If you want to file a lawsuit, FREC complaint, or local board ethics complaint, start by deciding if you have a viable case. Take stock of the evidence you have supporting your position and weigh it against their burden of proof.

ORLANDO, Fla. – There’s a routine conversation we have on the Florida Realtors Legal Hotline in which the caller wants us to explain what law someone has violated. It often involves a suspicion or strong hunch that someone is up to no good, but the caller can’t point to a specific document, statement, or other fact that proves some rule was violated. Or maybe they’ll point to a small snippet of a conversation or text exchange.

If they want to move forward with an actual complaint, I’d invite them to do more homework.

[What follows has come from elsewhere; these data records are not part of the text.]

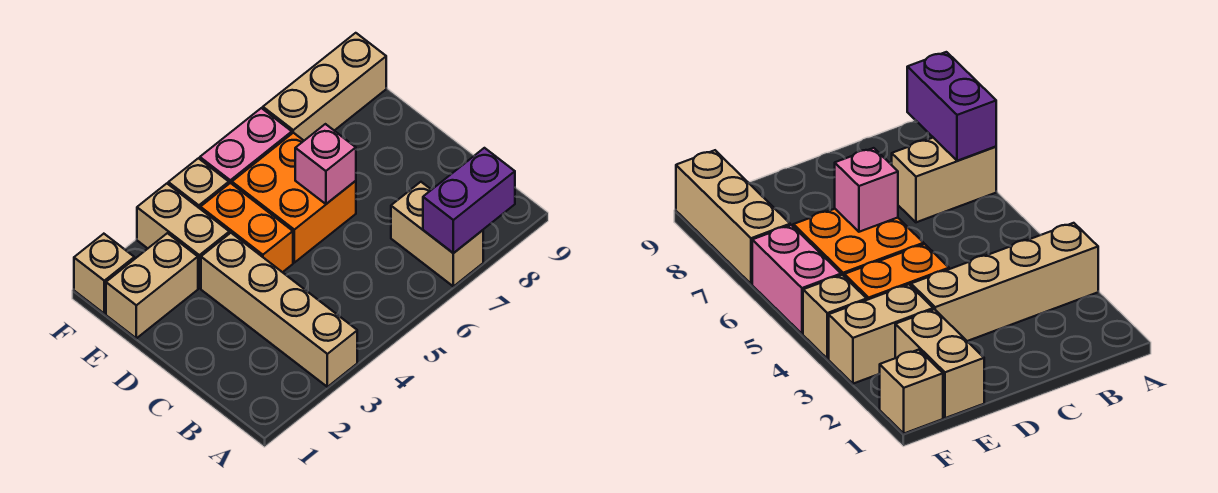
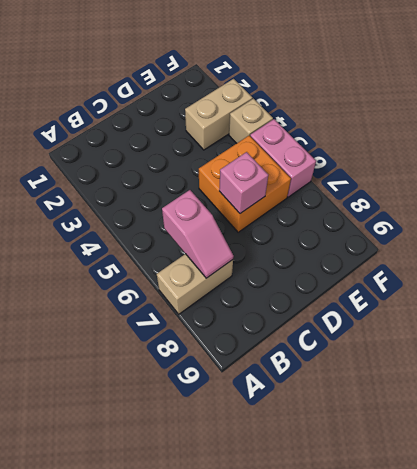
pink slope B6:B7 level 2 top 6 -> none
none -> tan brick A3:D3 level 1
none -> orange brick D4:E4 level 1
none -> tan brick E1:E2 level 1

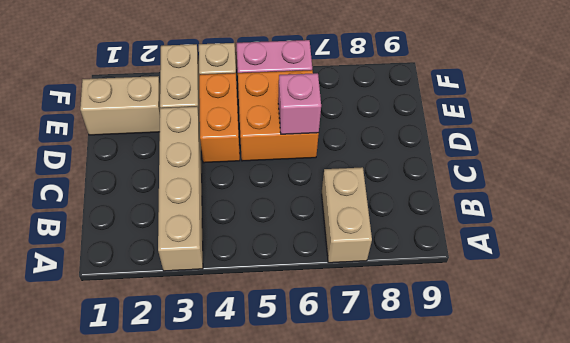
none -> tan brick F1 level 1
none -> tan brick F7:F9 level 1
none -> purple brick A7:A8 level 2

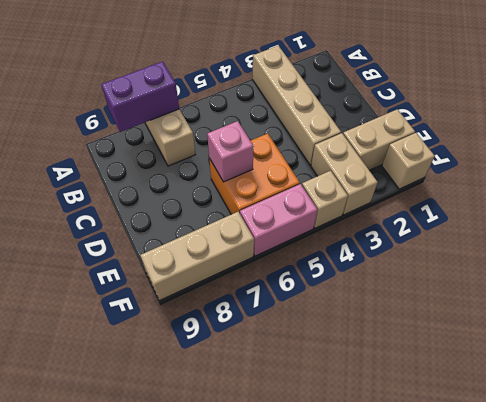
none -> orange brick D4:E4 level 1

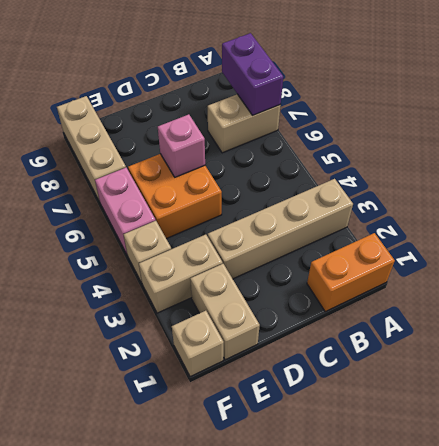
orange brick A1:B1 level 1 -> orange brick D4:E4 level 1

How much evidence do you need?

There are different “burden of proof” levels that someone filing a lawsuit or complaint must prove. Criminal cases require the highest level of proof – beyond a reasonable doubt. Realtor ethics hearings and some specific civil arguments require the second-highest level of proof – clear and convincing. Most civil lawsuits and local board arbitration cases have a lower burden of proof – preponderance of the evidence.

It’s worth knowing which burden applies before filing a complaint, since it’s always possible that a collection of evidence is enough to win one type of case but not a different type of case.

How good is the evidence you’ve collected so far?

Evidence comes in many different forms, and some pieces of evidence are stronger than others. Here’s a quick snapshot of a few different types. It’s often hard to tell what specific pieces of evidence will resonate with a judge, jury, investigator, or hearing panel, but if you’re thoughtful about collecting and organizing your evidence ahead of time, it can give your case a much better chance of success.

  • Documents
  • Photographs
  • Witnesses who can testify about what occurred
  • Formal written statements, like a letter or email
  • Casual written statements, like a brief email or text
  • Formal oral statement, like something said under oath
  • Casual oral statement, like parts of a conversation someone remembers

Have you considered what evidence the other side might submit?

If you’re filing something like a police report or even a report with the Florida Real Estate Commission, this may not be as important. Under those circumstances, you essentially share whatever evidence you have, tell your story, and they investigate from there.

On the other hand, if you’re heading towards small claims court (or court in general), a local board ethics hearing, or an arbitration hearing, this is a crucial issue to consider. If you can see the issue through their eyes, it may help you prepare an argument for why you disagree with their perspective.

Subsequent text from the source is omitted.